After graduating from Penn State in 2010 with a degree in Classics & Ancient Mediterranean Studies and Religious Studies, I worked for several years with Bethesda Project, a social service agency serving the homeless population in urban Philadelphia. The experience was both enlightening and humbling, and it emphasized to me the inextricable importance of education to the prevention of widespread poverty and societal injustice. I decided then to pursue a career in education, and I recently completed my M.Ed. in Secondary Social Studies at Temple University. I have since become a Pennsylvania certified teacher in both Social Studies and English for grades 7-12, although I am also comfortable tutoring younger students.
My strengths as an educator lie in my passion for both the subject matter and the desire to see students directly benefit from true comprehension and understanding. To me, history and social studies are important only in the context of what they teach us about how events and culture shape the world in which we currently live. A history class cannot be taught in isolation - it must be made relevant to our experiences today. I can certainly help struggling students to memorize names and dates for an exam, but my primary goal is to encourage a thorough understanding of cause and effect so that the memorization process takes on real meaning.
In a similar way, I view English reading, writing, and composition as integral components in basic communication. Reading comprehension skills help us to make sense of both written and verbal arguments from others, not only in the classroom but in the real world.
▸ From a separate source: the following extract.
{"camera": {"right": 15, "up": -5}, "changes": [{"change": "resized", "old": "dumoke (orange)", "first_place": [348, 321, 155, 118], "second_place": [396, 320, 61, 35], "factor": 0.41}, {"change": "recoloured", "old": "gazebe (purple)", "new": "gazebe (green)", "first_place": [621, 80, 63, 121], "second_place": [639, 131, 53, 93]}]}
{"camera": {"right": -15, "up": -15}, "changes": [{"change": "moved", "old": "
Likewise, the development of writing skills is crucial to our ability to express our thoughts in a coherent, persuasive manner. These are skills with consequence far beyond the walls of the classroom.
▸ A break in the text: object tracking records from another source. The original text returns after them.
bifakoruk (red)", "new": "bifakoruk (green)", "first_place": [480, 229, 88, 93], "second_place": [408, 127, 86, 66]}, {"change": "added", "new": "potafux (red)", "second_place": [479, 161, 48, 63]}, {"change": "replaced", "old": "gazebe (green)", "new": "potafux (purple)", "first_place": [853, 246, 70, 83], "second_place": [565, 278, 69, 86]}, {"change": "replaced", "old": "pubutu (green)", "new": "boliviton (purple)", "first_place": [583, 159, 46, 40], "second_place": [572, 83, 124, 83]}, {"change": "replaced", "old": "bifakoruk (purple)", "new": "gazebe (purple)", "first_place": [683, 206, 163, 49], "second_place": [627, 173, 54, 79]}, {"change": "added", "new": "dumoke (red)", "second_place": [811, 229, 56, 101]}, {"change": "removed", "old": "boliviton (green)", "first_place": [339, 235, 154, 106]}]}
I believe that all students possess strengths and weaknesses in the academic setting, and in all subject areas I am eager to share strategic studying tips for various types of learners. When a student is aware of how he/she learns best, future comprehension becomes a surmountable challenge rather than an imposing barrier.
Education & Certification
Undergraduate Degree: Penn State University - University Park - Bachelors, Classics, Religious Studies
Graduate Degree: Temple University - Masters, Secondary Education - Social Studies
SAT Writing: 710
Reading (especially science fiction and historical nonfiction); cooking with local, seasonal ingredients; hiking when the weather is nice; and regular exercise and strength training
AP US History
College Level American History
College World History
High School English
High School Geography
High School Level American History
High School World History
Study Skills and Organization
Q & A
What is your teaching philosophy?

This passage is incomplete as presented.